さてどうしましょう:日本と世界の歴史散策
〜 PEK’s à la carte & BookShelf 〜
さてどうしましょう:日本と世界の歴史散策
〜 PEK’s à la carte & BookShelf 〜
ⅴ)「日本人ルーツの謎を解く」
ⅴ)日本人ルーツの謎を解く
長浜浩明著 展転社 二〇一〇年五月
日本人は東アジアの最後進民族。紀元前三〇〇年頃に稲を持ったボートピープルがやって来るまで、日本列島は「縄文時代」という闇の中にあった。大陸や半島の先進性に比べて、日本は狩猟採集生活を何と八千年も続けていた。文明も日本人も起源はみな朝鮮半島。これが私たちの「常識」であった。
分子人類学とはDNA解析により人類の起源を明らかにできる学問だ。今ではミトコンドリアDNAから女性の、Y染色体DNAから男性のルーツが解明できる。稲のDNAやプラントオパールの解析も進んだ。いつ頃どこからどのように稲作が伝わったかは、もう決着済みだ。言語学の研究から日本語の形成過程と成立年代が推定できるようになった。質量分析機が導入され日本全土で遺跡が数多く発見されたことにより、考古学も格段に進んだ。これら研究の成果をマクロな視点で統合し判断することで、日本人の起源と有史以前の歴史が解き明かされる。
日本では、すでに一万六千年前に世界最古の土器を造り、九千年前に世界最古の漆器を造り、四千五百年前には高床式建物を精巧に組み上げ、巧みな航海術により伊豆諸島の黒曜石を八千年前に本州に運んでいた。日本の米作りは、何と六千年前縄文前期から途切れることなく続いていた。しかも三千年前には灌漑設備も整った水田稲作がなされていた。分子人類学的には、日本人の祖先は一万年以上にわたる列島の主人公、縄文人だった。弥生時代の始まり以降に加わったのは約一割に過ぎない。逆に韓国人の一部には縄文人DNAが存在する。日本語は今から約五千年前に成立していた。北方(樺太、沿海州、シベリア東端)ツングース系の人々が南下して北海道、東北、関東地方を中心に住みついた。南方(東南アジアなど)オーストロネシアン系の人々が北上して沖縄、九州から近畿地方にかけて住みついた。その二つが交流することから、言語的混合が起こって日本語が誕生した。弥生時代以降に渡来した人々が言語的に及ぼした影響はほとんどなかった。これらが「歴史的真実」だ。

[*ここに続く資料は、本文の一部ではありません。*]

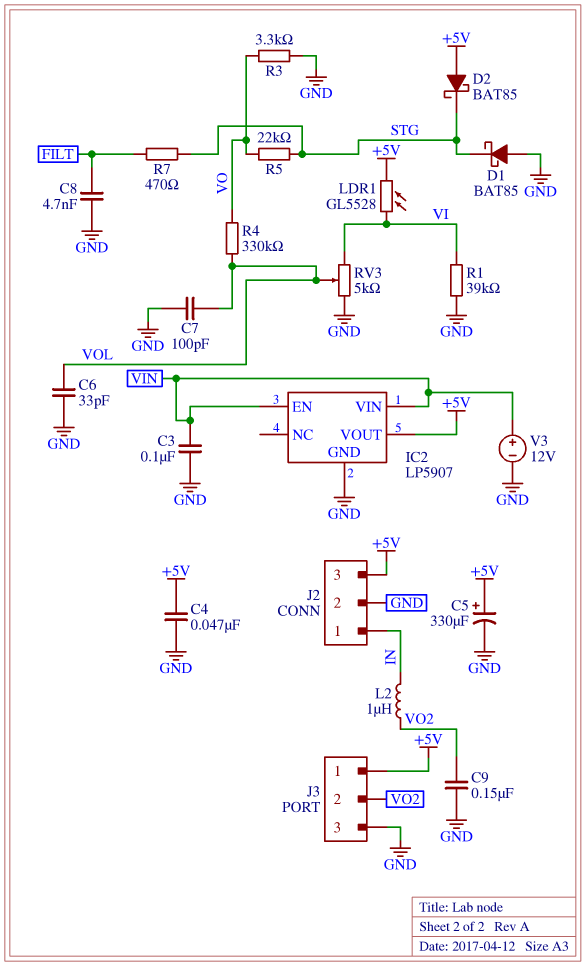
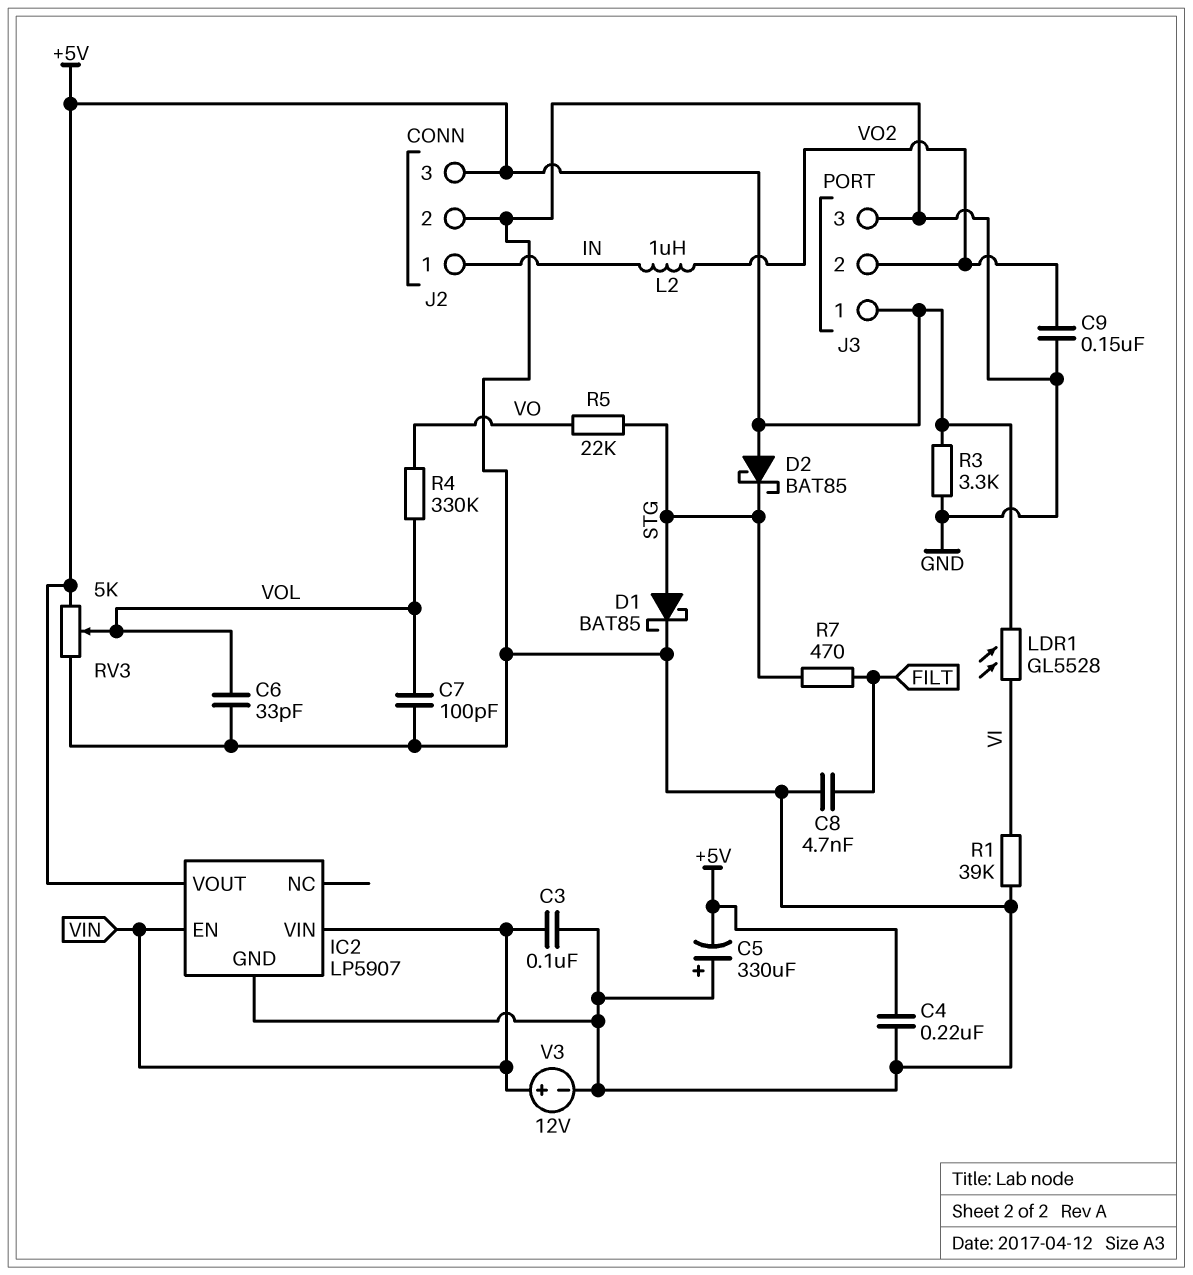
C4: 47nF (+5V, GND) -> 220nF (+5V, GND)
C5: 330uF (plus +5V, minus GND) -> 330uF (plus GND, minus +5V)
D1: schottky BAT85 (A GND, K STG) -> schottky BAT85 (A STG, K GND)
R3: 3.3k (GND, VO) -> 3.3k (+5V, GND)
RV3: 5k (GND, VI, wiper VOL) -> 5k (+5V, GND, wiper VOL)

日本は後進国だった。文明も人もみな朝鮮半島から来た。学校でもマスコミ報道でも歴史家や小説家や研究者も、司馬遼太郎などもみな口をそろえて言う。しかしそれは大ウソだったのだ。自国の歴史を過小評価して見下す発想は、有史以前の歴史についても私たちの心に刷り込まれていた。教科書などが書き変えられて常識が覆されるのはいつのことになるのか。
(1000文字)
脚注
1)有史以前の歴史:文字で書かれた史料が存在する以前の歴史。
2)ツングース系:アルタイ語系ツングース語と日本語は「私は・本を・持っている」という語順や助詞、助動詞などの文法的な共通点がある。その反面、日本語で大切な接頭辞や豊富な語彙はツングース語にない特徴である。
3)オーストロネシアン系:マダガスカル、マラヤ、インドネシア、フィリピン、台湾、南太平洋、ニュージーランドの諸言語圏。国立民族博物館、崎山理氏の研究により、上代日本語語彙の約八割がオーストロネシア語由来で、接頭辞もオーストロネシア語と共通点が多いことが判明した。
4)DNAの異なる両者が邂逅した地が本州中央部。両方の民族が混じり合う接点として、関東や中部地方からATL(成人T細胞性白血病)のキャリアが減少し、言語も混じり合い醸成されて行ったという。
5)本書は決して読みやすい内容が盛り込まれているわけではない。著者の書きっぷりは必ずしも読み手に優しいものとは言えない。その点には注意して読み始めるのが良いだろう。